Amazingly, Pryor is able to discover multiple markings left by recent
Satanic rituals in just one walk through the park. Markings that, oddly
enough, all appear to have been sprayed from the same can of white
spray paint, which coincidentally shows up very well on film, and which
is fresh enough to smear when he touches it! It's almost like the
crew shooting the video went down there to plant a bunch of different
Satanic symbols for Pryor to tell us about, but let's be real here: it's
way more likely that the crew of The Law Enforcement Guide to Satanic Cults just missed eight or nine simultaneous Black Masses by 15 minutes.
#3. Stay the Hell out of That Park
Don't get me wrong, a citywide commitment to diversity is admirable,
but I'd really question the practice of building a park just for the
occult and homosexual communities. Probably best to just stay out of it.
Unless you're gay or into Satan, I mean. If that's the case, go nuts,
bring a picnic and a Frisbee. Really make a day of it.
"Hopscotch, for the kids!"
#2. Learn the Rituals
Now that you're familiar with the ritual sites that are scattered
throughout literally every seemingly God-fearing park in America, it's
time to learn about exactly what they do there, but be warned: these 100 percent real and extremely common crimes may chill you to your very soul!

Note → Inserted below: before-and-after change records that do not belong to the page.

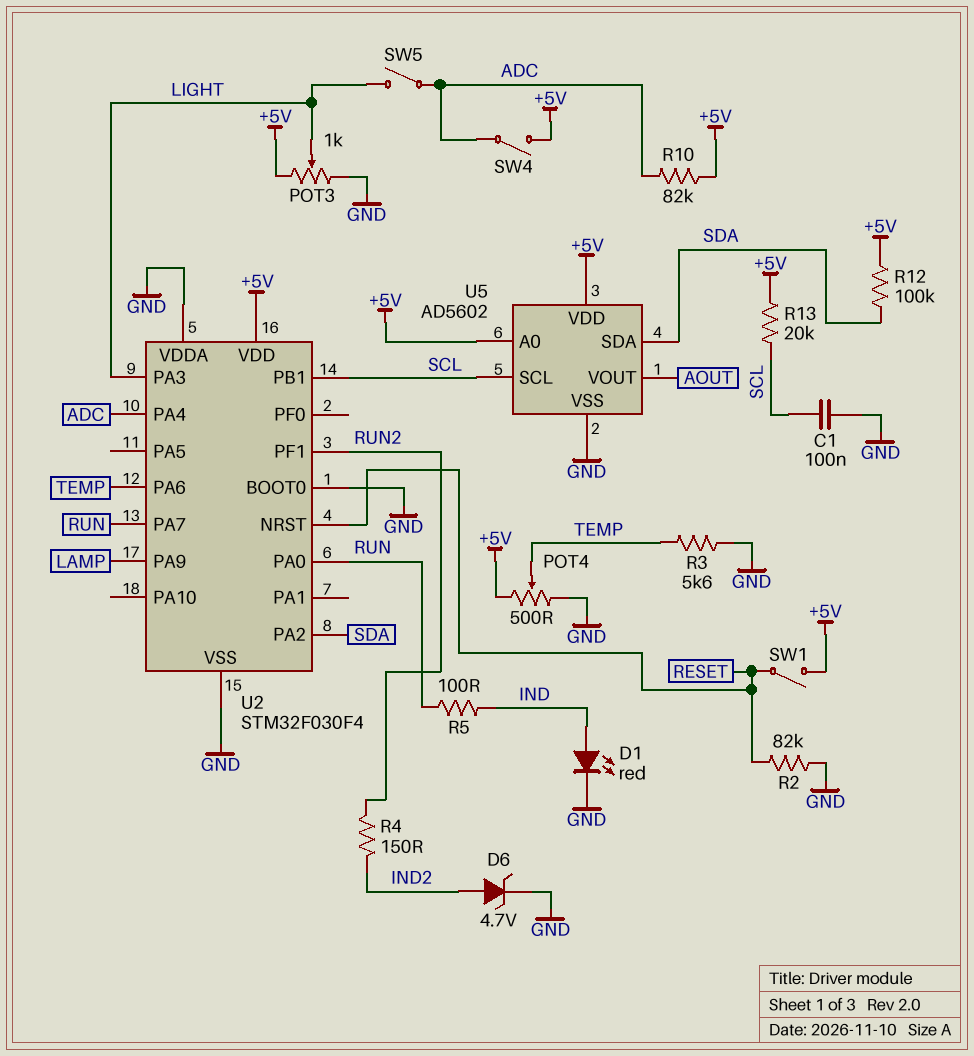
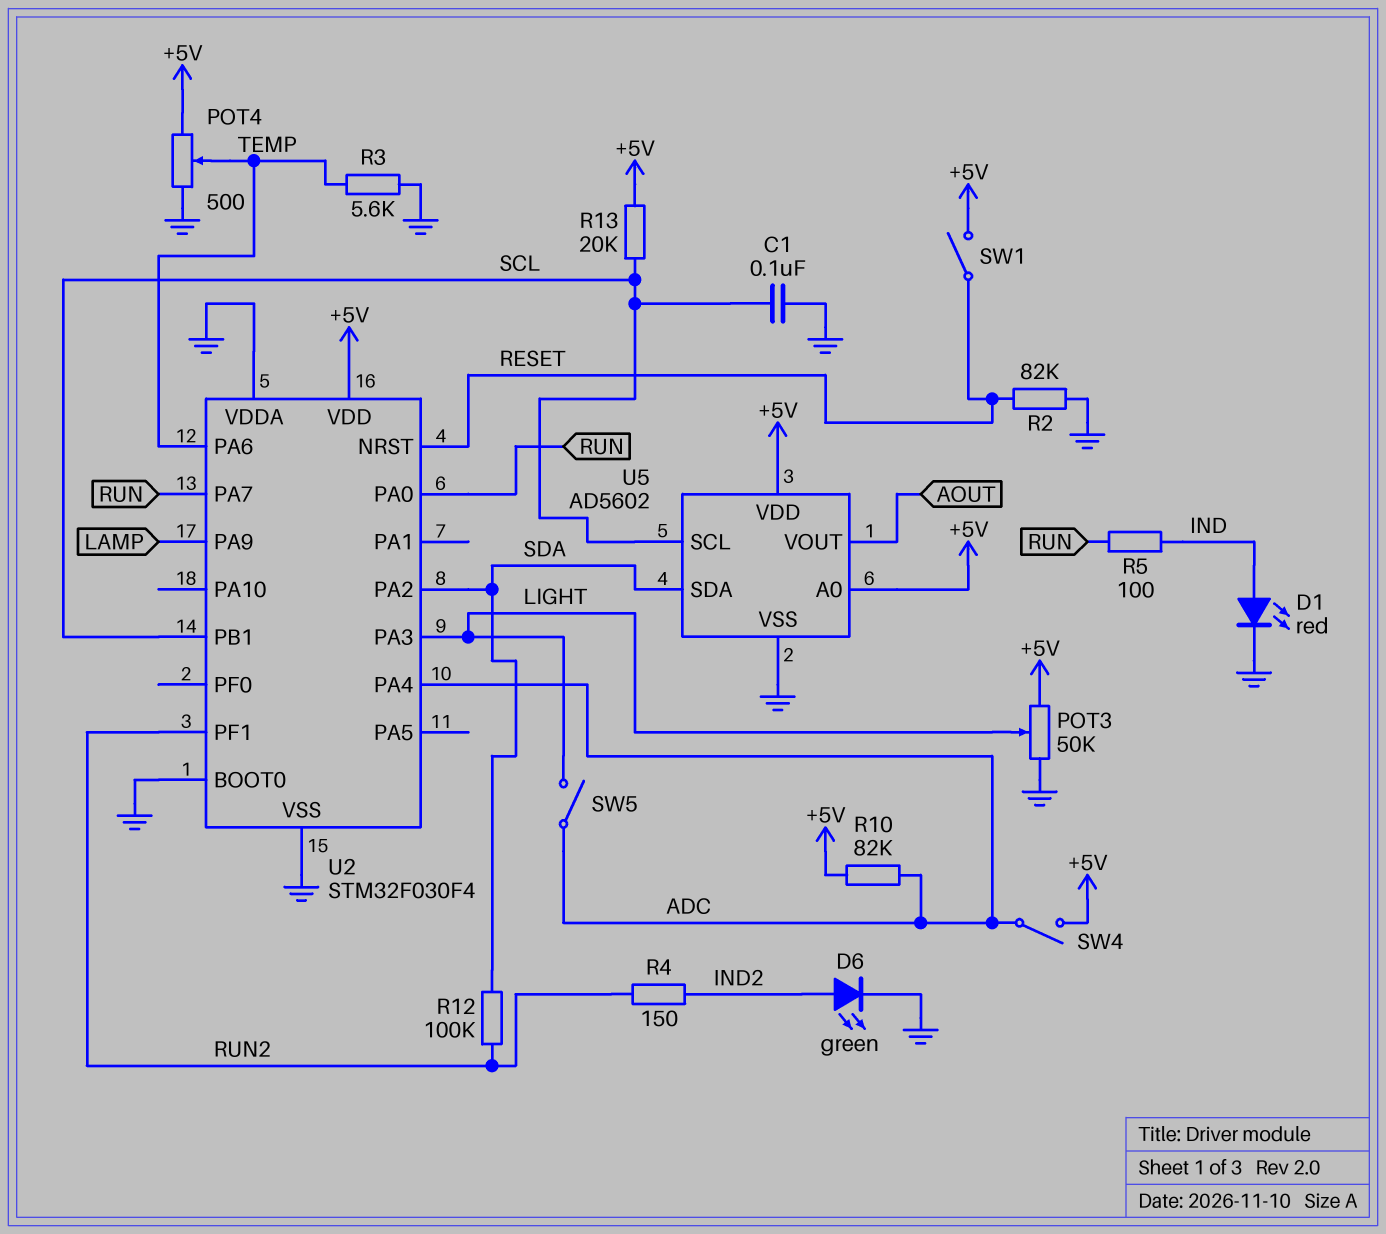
D6: zener 4.7V (A IND2, K GND) -> LED green (A IND2, K GND)
POT3: 1k (+5V, GND, wiper LIGHT) -> 50k (+5V, GND, wiper LIGHT)
R12: 100k (+5V, SDA) -> 100k (RUN2, SDA)

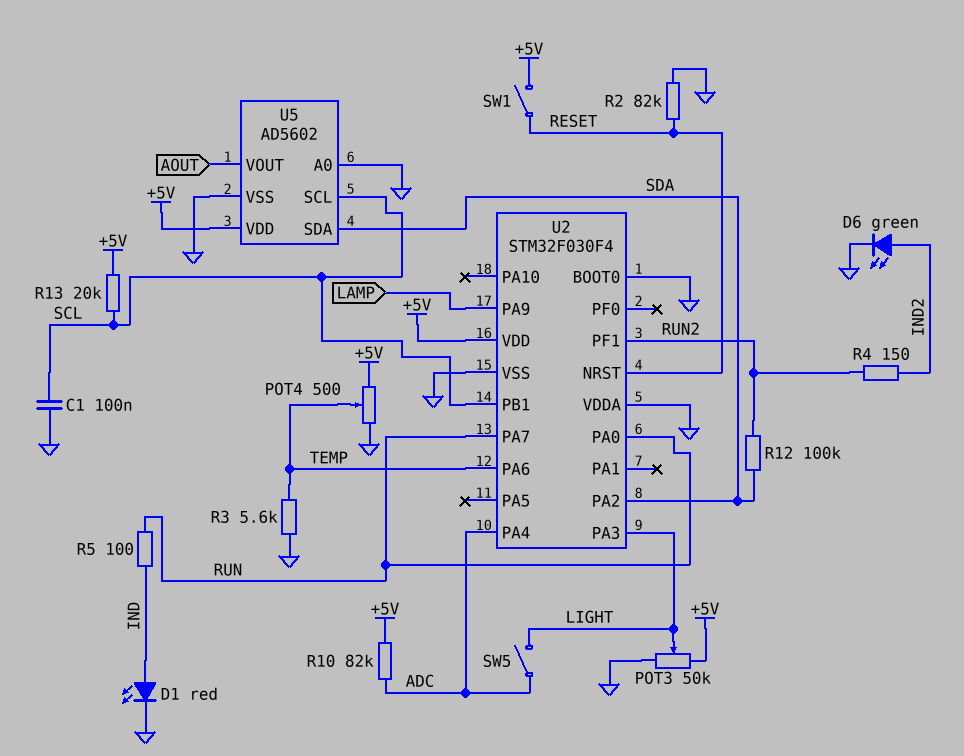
SW4: switch (+5V, ADC) -> none
U5 pin A0: +5V -> GND

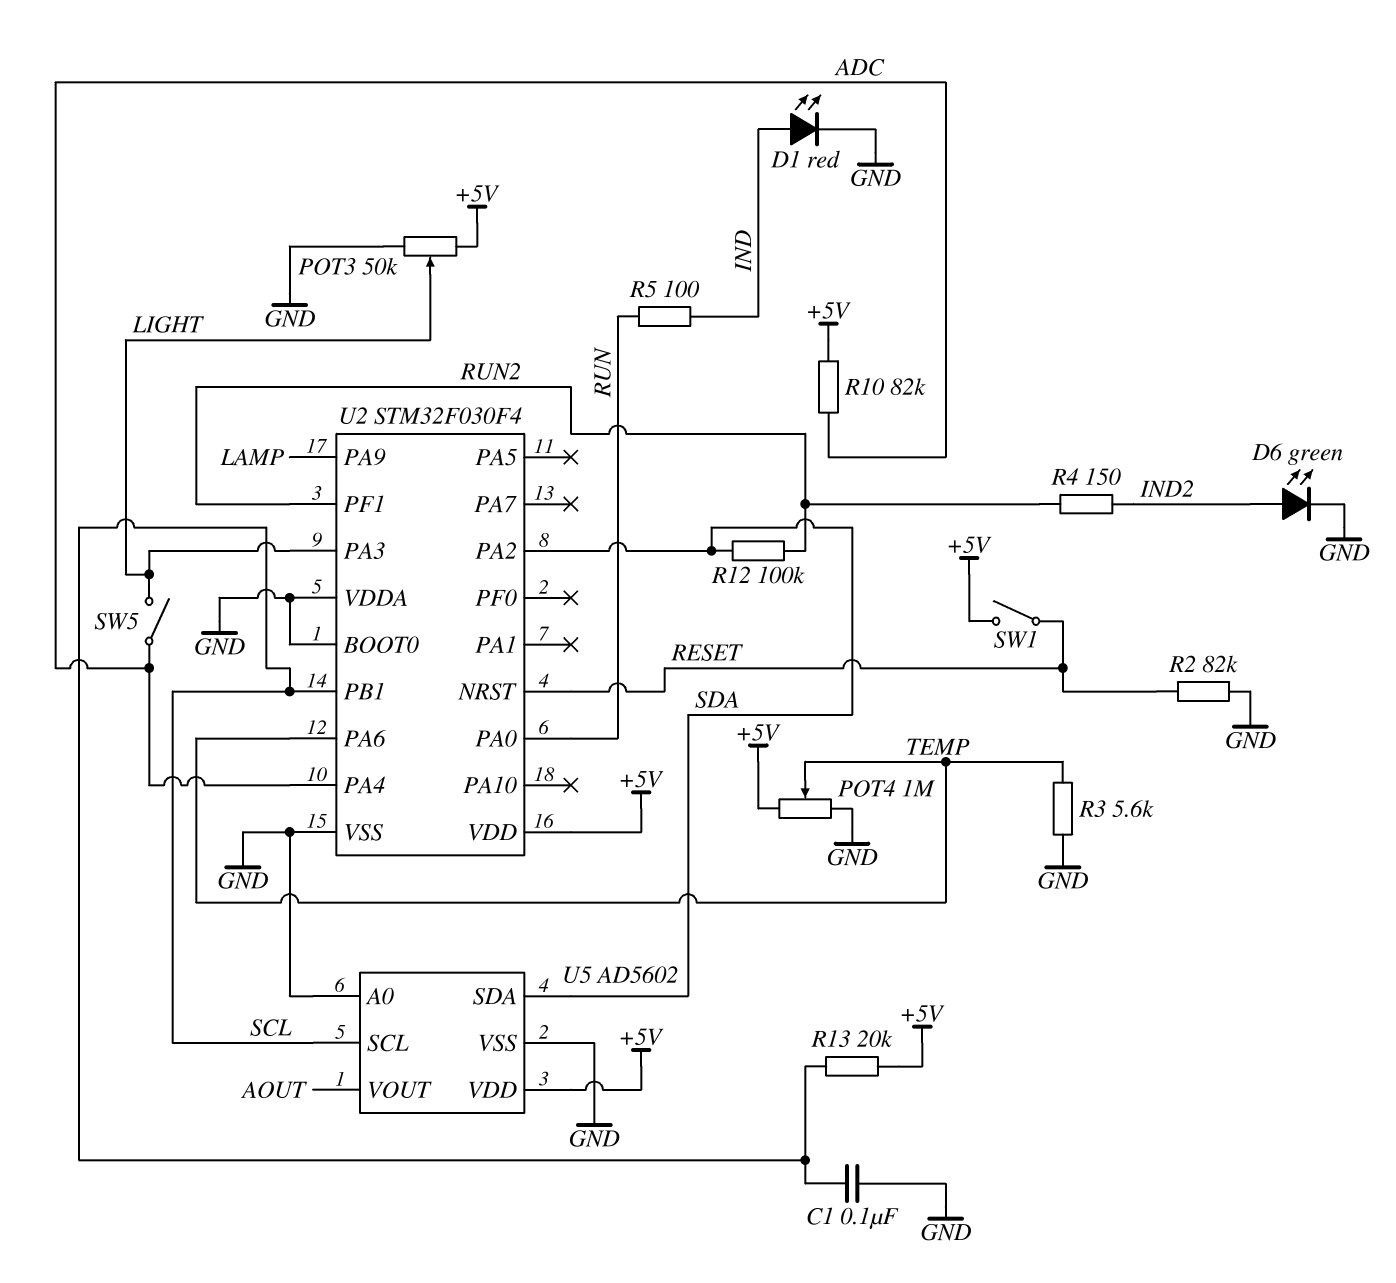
POT4: 500 (+5V, GND, wiper TEMP) -> 1M (+5V, GND, wiper TEMP)
U2 pin PA7: RUN -> none

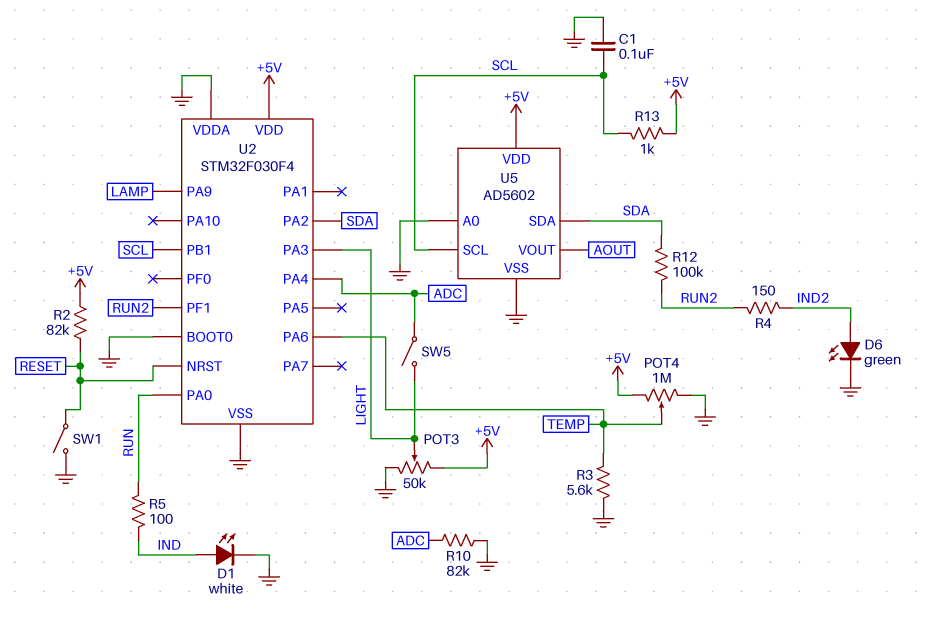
D1: LED red (A IND, K GND) -> LED white (A IND, K GND)
R2: 82k (GND, RESET) -> 82k (+5V, RESET)
R10: 82k (+5V, ADC) -> 82k (ADC, GND)
R13: 20k (+5V, SCL) -> 1k (+5V, SCL)
SW1: switch (+5V, RESET) -> switch (GND, RESET)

First, of course, is the initiation and its promise to sacrifice
children to the Devil, which explains why you can't go more than five or
six minutes without hearing about another kid who was sacrificed to the
Devil by some impressionable teen. Were they just smoking LSD ... or is
there a more sinister force at work?
After that, they move on to the natural next step: black market bone sales.
Forget about a paper route -- the most profitable after-school job
for kids these days is grave-robbing and dealing skulls to Satanists
craving a ritualistic fix. Be on guard if you hear your teen talking about "getting a boner," as that could indicate a shipment of smuggled femurs has arrived!
Another sure sign that your kids have fallen in with the Author of
All Lies: they believe that the head is the most important part of the
body.
"For everyone's safety, no brains were used in the production of this video."
If you notice your child indicating that anything other than the
righteous fist is a crucial part of their anatomy, contact a pastor, a
cop, or -- preferably -- a PastorCop immediately.
Incidentally, over the course of this video, no fewer than two law enforcement professionals say that grave robbery is the No. 1 crime
that you're going to end up dealing with when it comes to Satanic
cults, and while we have no reason to not believe anything this video
presents as fact, I have to say I'm surprised by this. I mean, I like to
think I keep up with the news pretty well, and I hear about only six or
seven grave-robberies in my neighborhood every year, at most.
#1. Get a Sexy Bikini Model to Lie on Your Bed and Pretend to Be the Victim of a Satanic Murder
Obviously, all the VHS tapes in the world are no substitute for
practical training. Now, you could go down to the local park and find a
sacrificial victim from one of the dozens of rituals that occur in every
public space every night, but it's always a good idea to get some
experience before you head out into the field. Obviously, you need a
sexy bikini girl.
Make sure that you have the proper environment for an investigation:
soft lighting, diaphanous curtains, a few Roman columns for atmosphere.
Make sure to take extra care as you draw the pentagram across her taut
stomach, imagining the kind of sinful, sensuous desires that would drive
someone to embrace a life of hedonism in the name of Satan, and making
sure to note, as PastorCop Coulter does, that sometimes, "a penis is
placed inside the mouth."
"Allow me to demonstrate."
Don't worry -- it's totally normal and necessary, for the triumph of good over evil.